Western sandcherries, March

Every afternoon this week, I've gone out to the garden to pick a bowlful of cherries from the sandcherry bushes.  My books all say that the fruit of the native Western sandcherry (Prunus besseyi) is tart, but I suspect the writers didn't wait for harvest until the fruit was ripe.  Unripe, it is admittedly pretty pucker-making, but ripe, it's...well, bland and almost flavorless (but not tart!).  These are definitely "wild" rather than "cultivated" cherries.

But when you wait until the sun has just passed over into afternoon shadow to pick them still warm from the branch, when the brick path comes close (but not too close) to burning the soles of your bare feet, when two feet away bees are wading happily through clouds of oregano blossom, when the wasps are playing the washtub bass in the jug (or possibly jazz ) band of summer (heavy on buzz, light on tone), when all those things line up—

Western sandcherries, lunch

Boy, do those cherries taste good.

* Note:  I don't actually think that either one is likely to happen.


  1. It's interesting; I've never been one to enjoy being hot, but even I found myself welcoming the arrival of warmer July weather.
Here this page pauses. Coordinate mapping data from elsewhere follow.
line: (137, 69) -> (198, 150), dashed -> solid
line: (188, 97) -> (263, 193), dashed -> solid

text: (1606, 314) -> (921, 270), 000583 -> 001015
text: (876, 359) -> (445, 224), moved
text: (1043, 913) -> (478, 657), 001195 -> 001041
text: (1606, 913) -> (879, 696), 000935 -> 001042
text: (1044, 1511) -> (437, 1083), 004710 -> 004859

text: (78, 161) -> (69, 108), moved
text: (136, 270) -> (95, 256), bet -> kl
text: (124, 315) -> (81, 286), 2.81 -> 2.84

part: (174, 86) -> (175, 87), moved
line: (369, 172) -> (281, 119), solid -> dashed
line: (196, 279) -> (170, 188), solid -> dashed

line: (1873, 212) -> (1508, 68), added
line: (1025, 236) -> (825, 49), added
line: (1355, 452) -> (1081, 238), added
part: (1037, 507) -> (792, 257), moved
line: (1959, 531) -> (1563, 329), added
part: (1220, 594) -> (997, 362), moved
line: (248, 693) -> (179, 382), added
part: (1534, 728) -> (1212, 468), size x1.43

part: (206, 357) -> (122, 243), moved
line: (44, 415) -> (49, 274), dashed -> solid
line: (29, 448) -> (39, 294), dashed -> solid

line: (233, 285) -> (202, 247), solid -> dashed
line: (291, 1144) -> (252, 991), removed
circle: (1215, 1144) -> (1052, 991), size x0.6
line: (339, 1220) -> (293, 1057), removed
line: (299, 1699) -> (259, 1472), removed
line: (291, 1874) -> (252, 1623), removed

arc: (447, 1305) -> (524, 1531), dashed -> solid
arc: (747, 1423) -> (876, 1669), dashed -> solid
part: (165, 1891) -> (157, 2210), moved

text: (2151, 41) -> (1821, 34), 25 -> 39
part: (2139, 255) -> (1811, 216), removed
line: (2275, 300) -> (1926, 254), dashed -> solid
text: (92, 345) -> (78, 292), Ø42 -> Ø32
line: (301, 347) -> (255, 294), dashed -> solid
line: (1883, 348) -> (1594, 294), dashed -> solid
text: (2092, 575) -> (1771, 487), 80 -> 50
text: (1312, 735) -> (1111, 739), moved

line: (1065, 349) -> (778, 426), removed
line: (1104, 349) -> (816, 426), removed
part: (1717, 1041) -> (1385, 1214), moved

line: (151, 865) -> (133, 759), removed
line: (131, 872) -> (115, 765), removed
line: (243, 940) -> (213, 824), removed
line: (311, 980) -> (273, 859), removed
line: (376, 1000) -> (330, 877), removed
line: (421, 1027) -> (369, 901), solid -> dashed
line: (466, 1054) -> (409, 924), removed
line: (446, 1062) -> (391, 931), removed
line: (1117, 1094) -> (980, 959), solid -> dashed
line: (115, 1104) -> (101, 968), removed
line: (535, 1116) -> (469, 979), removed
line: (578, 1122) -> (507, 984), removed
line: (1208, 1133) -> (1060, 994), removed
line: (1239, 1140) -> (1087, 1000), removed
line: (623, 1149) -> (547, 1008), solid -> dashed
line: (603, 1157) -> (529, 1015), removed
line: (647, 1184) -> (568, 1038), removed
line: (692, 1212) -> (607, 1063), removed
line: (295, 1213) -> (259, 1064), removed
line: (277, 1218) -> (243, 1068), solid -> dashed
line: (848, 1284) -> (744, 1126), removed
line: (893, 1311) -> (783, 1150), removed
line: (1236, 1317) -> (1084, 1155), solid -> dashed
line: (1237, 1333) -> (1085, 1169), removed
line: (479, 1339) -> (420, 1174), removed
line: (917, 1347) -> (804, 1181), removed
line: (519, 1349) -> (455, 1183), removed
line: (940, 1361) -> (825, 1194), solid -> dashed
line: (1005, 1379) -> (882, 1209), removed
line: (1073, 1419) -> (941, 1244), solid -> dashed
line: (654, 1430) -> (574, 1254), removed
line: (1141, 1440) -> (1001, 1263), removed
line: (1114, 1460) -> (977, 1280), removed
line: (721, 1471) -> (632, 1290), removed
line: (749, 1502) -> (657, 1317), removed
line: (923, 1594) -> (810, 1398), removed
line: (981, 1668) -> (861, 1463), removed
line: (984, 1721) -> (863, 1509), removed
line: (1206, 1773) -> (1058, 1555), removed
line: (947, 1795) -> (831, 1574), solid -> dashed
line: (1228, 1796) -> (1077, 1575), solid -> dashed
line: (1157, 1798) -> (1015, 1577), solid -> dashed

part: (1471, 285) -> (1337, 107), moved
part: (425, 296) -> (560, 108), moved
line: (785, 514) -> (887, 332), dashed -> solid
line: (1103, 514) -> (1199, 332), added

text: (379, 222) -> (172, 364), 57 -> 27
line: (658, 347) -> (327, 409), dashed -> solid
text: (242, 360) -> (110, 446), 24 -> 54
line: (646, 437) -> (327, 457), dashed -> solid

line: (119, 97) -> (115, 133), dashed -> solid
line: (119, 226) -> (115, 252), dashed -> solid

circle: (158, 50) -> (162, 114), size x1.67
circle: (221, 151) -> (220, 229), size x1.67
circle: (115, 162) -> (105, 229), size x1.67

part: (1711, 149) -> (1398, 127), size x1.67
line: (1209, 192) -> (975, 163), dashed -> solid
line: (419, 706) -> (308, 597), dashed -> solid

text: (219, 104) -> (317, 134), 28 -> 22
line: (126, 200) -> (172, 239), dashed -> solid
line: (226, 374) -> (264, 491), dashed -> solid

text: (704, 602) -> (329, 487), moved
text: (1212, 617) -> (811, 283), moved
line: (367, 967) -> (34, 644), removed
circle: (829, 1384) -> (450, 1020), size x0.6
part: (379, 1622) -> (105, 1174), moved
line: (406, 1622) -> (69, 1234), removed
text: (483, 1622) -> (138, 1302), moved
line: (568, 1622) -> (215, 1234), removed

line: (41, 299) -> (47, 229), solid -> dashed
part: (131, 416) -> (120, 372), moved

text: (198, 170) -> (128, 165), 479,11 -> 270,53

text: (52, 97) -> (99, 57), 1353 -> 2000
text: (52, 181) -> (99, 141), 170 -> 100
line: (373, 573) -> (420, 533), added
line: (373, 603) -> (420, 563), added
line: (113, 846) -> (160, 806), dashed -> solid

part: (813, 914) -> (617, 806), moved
Of course, as you know from your years in Vermont, what passes for "heat" here would probably be winter weather for you! :-) -Jean

  2. Today I found it lovely to sit in the shade, the sun still had a kindly warmth.

  3. Well, thanks for the 'dog days' explanation! I always thought it was because it was too hot for even dogs to stay outside, too! :) I can tell, even though it's very hot, that the seasons are moving forward. A different 'feel' to the days. Do you feel it too?

  4. We are having such a cool summer here that when we hit 90 the other day, it was wonderful!

    The sun warms this cold body and loosens the stiff and soreness like nothing else can for me. I enjoy it. I also had the dog days wrong.... I thought too that it was when it was just tooooo hot.

    Thanks for sharing!


  5. Yum, those cherries look good. "Dog Days" was a word of the day last year. Until then, I also had misconceptions about its meaning.

  6. I'm surprised that the birds leave any for your lunch. They look so dark & delicious, it's difficult to believe they taste bland.

  7. Jean, after the relentless winter you all faced back east last year, I'm not surprised that July feels like a pleasant change of pace! I have (not very well-founded) theories about vitamin D deprivation back there--I might actually have committed violence if anyone had gotten in the way of my sunshine the first warm days in Vermont. Enjoy!

    Diana, warm days in winter are real gifts. They're probably the ones where you're really glad to be retired so that you can be outside savoring them...

    Holley, what did we ever do before Google? I only found out what the dog days were the day so I could write this post... Yes, the days do feel different--more that late summer pause than the early summer shock and awe.

  8. Elaine, cool summers are nice in some ways, but at some point you want to know that you've had a summer. I hope you get a few more of those toasty days soon--they do feel good on sore muscles and bones and joints.

    GirlSprout, my CSA (Beneficial Farms) has offered cherries the last few weeks, so I've gotten kind of spoiled by them. Otherwise, I'd say wholeheartedly that the sand cherries are perfectly good. They do suffer a bit in comparison, though.

    b-a-g, my new theory is that if you plant something on purpose for birds to enjoy they will ignore it completely. I actually planted these thinking that they would attract wildlife (that's what all the books say), but I seem to be the only one to enjoy them. That intense color really doesn't match the flavor, but apparently they were used a lot in pemmican--I could see them adding a lot to other foods rather than standing on their own.

  9. Interesting to know that about dog days. I had been misinformed! Your description about these dog days being the time when you can finally release every bit of cold that settled into your being during the winter is so true. Not many like our hot days around here; I don't mind them. I do wish for rain but the heat is okay with me...I'll take it any day over cold!